A l'image de la photographie, le cinéma et l'audiovisuel connaissent un essor sans précédent ces dernières années. Même si les habitants de Bujumbura restent à peu près les seuls à disposer de salles obscures (cinémas de quartier ou projections au Martha Hôtel), avec ceux de Ruyigi (cinéma des Anges) et la population rurale ayant accès aux campagnes de cinéma mobile (Iriba), les progrès sont considérables depuis la fin des années 2000. La production cinématographique nationale, faible jusque là, a explosé, des studios audiovisuels ont pris leurs marques (Iragi Productions, Productions Grands Lacs, Papa Jamaïca, Menya Media...), des stages sont offerts à de jeunes réalisateurs et certains d'entre eux franchissent les frontières pour poursuivre leur formation.
Le lancement du Festicab en 2009, une manifestation annuelle, a incontestablement marqué un tournant dans l'histoire du cinéma au Burundi, en encourageant les nouvelles vocations et en ouvrant le pays aux productions africaines du 7e art. En juin 2014, la 6e édition de ce festival a accueilli plus de 100 films, toutes catégories confondues.
Léonce Ngabo, scénariste, réalisateur et producteur, est un ancien chanteur connu pour ses tubes dans les années 1980. Il préside le Festicab et a fondé l'Association burundaise des créateurs d'images et de son (ABCIS) qui l'organise. Fer de lance du développement cinématographique au Burundi, il est l'auteur du premier long-métrage de fiction burundais, Gito l'Ingrat, et dirige les Productions Grands Lacs.

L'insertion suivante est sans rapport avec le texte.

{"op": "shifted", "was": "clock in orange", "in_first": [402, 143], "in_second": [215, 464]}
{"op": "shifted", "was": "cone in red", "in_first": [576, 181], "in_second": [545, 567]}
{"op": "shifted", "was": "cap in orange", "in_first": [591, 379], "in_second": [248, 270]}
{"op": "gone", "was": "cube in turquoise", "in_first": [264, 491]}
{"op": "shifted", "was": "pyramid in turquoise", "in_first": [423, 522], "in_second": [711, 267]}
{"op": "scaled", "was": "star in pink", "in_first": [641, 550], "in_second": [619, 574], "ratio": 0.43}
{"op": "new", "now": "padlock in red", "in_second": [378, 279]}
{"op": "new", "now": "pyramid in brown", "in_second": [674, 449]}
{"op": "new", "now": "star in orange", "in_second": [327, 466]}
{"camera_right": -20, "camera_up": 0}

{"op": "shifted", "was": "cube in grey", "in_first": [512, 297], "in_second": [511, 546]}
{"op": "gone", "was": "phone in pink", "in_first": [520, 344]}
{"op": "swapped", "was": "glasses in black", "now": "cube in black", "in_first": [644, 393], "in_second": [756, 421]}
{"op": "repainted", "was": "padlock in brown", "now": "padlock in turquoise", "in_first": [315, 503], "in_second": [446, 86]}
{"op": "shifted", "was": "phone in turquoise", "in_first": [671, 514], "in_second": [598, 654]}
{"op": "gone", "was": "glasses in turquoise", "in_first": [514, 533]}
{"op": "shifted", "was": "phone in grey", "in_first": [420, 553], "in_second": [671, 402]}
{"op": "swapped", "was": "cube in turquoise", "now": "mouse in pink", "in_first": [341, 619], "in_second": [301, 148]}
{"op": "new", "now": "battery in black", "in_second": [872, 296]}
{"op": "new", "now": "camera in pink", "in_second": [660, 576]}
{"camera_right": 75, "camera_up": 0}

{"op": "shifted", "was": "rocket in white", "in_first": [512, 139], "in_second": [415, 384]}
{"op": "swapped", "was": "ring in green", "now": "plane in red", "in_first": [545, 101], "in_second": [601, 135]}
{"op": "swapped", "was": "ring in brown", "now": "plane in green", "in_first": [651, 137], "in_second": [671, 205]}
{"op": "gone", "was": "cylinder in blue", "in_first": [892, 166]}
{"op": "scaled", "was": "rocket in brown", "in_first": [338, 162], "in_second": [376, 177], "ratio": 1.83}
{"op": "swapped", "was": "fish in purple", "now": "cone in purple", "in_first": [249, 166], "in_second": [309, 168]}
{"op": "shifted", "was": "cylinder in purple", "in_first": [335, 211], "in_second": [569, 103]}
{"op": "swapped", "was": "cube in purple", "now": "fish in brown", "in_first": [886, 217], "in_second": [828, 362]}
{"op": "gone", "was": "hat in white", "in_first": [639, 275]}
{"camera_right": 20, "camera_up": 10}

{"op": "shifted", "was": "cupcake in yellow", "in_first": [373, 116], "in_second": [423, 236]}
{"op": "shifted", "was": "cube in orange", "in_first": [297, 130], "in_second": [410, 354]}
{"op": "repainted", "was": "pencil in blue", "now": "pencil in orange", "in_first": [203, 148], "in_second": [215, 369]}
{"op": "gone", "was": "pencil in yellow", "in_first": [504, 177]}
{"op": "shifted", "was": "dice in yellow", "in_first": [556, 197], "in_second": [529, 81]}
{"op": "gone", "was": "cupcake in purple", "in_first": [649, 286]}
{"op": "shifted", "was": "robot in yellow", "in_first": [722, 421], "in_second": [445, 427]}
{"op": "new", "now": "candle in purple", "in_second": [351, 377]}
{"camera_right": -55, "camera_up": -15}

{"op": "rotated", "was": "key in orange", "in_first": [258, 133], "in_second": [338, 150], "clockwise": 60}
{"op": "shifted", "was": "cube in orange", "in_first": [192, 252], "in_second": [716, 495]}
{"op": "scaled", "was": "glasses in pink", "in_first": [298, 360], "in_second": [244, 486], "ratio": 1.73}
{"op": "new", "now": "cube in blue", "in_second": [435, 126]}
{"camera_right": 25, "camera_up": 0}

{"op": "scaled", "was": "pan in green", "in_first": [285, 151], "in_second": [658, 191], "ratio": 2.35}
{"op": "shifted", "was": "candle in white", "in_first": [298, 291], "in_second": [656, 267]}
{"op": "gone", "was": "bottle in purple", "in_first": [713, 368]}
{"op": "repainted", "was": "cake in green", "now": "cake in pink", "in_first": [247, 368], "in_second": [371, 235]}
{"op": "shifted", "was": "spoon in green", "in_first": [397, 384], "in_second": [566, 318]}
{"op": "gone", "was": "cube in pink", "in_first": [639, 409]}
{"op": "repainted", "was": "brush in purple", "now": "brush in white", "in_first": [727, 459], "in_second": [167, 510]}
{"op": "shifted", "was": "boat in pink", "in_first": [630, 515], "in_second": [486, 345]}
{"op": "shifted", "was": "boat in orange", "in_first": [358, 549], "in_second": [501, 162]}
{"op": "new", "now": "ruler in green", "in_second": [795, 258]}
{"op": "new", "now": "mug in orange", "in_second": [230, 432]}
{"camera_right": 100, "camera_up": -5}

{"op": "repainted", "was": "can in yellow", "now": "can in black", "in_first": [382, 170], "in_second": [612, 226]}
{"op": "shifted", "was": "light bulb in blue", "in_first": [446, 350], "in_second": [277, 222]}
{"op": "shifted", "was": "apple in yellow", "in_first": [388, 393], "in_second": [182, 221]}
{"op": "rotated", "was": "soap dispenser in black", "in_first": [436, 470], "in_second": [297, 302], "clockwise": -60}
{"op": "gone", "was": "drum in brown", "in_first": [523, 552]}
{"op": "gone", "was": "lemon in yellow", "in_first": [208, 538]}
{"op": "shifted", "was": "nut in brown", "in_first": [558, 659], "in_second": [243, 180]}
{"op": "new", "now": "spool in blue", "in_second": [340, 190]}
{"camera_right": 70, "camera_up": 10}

Joseph Bitamba, producteur et programmateur télé, a évolué au Burundi et au Canada. Il compte une vingtaine de documentaires et films de télévision à son actif, dont plusieurs ont été primés en Occident et en Afrique. Il dirige le studio Iragi Productions.
Jean-Pierre Aimé Harerimana, correspondant de Reuters, est l'un des plus fameux cameramen du Burundi. Il a tourné des clips et participé à de nombreuses réalisations, avec l'ONG Search for Common Ground ou le réalisateur Ndimurukundo.
Evrard Niyomwugere est un passionné d'images. Journaliste-reporter à la Télévision Renaissance puis à Iwacu, il a réalisé plusieurs courts et reportages, dont Kiramvu, qui lui a valu une formation en 2011 dans la prestigieuse Fémis (Fondation européenne des métiers de l'image et du son), où il a tourné Suzanne, trophée du meilleur documentaire au Festicab 2012. En 2014, il s'y est encore illustré lors de la 6e édition du Festival en remportant le trophée du meilleur documentaire à la fois dans la compétition nationale et est-africaine avec Majambere le fonceur qui retrace l'histoire d'un karatéka handicapé.
Don-Fleury Ndimurunkundo et Eddy Munanyeza sont des espoirs du cinéma burundais. Le premier, étudiant en droit et science politique en France, a réalisé un beau succès en 2005 en interrogeant la jeunesse burundaise dans L'Ecole de la vie. Le deuxième, réalisateur et producteur grandi chez Menya Media, a obtenu la mention spéciale au Festicab en 2010 pour son Histoire d'une haine manquée, diffusée sur les télévisions ouest-africaines. Il a été retenu pour un stage d'écriture en marge du Fespaco 2012.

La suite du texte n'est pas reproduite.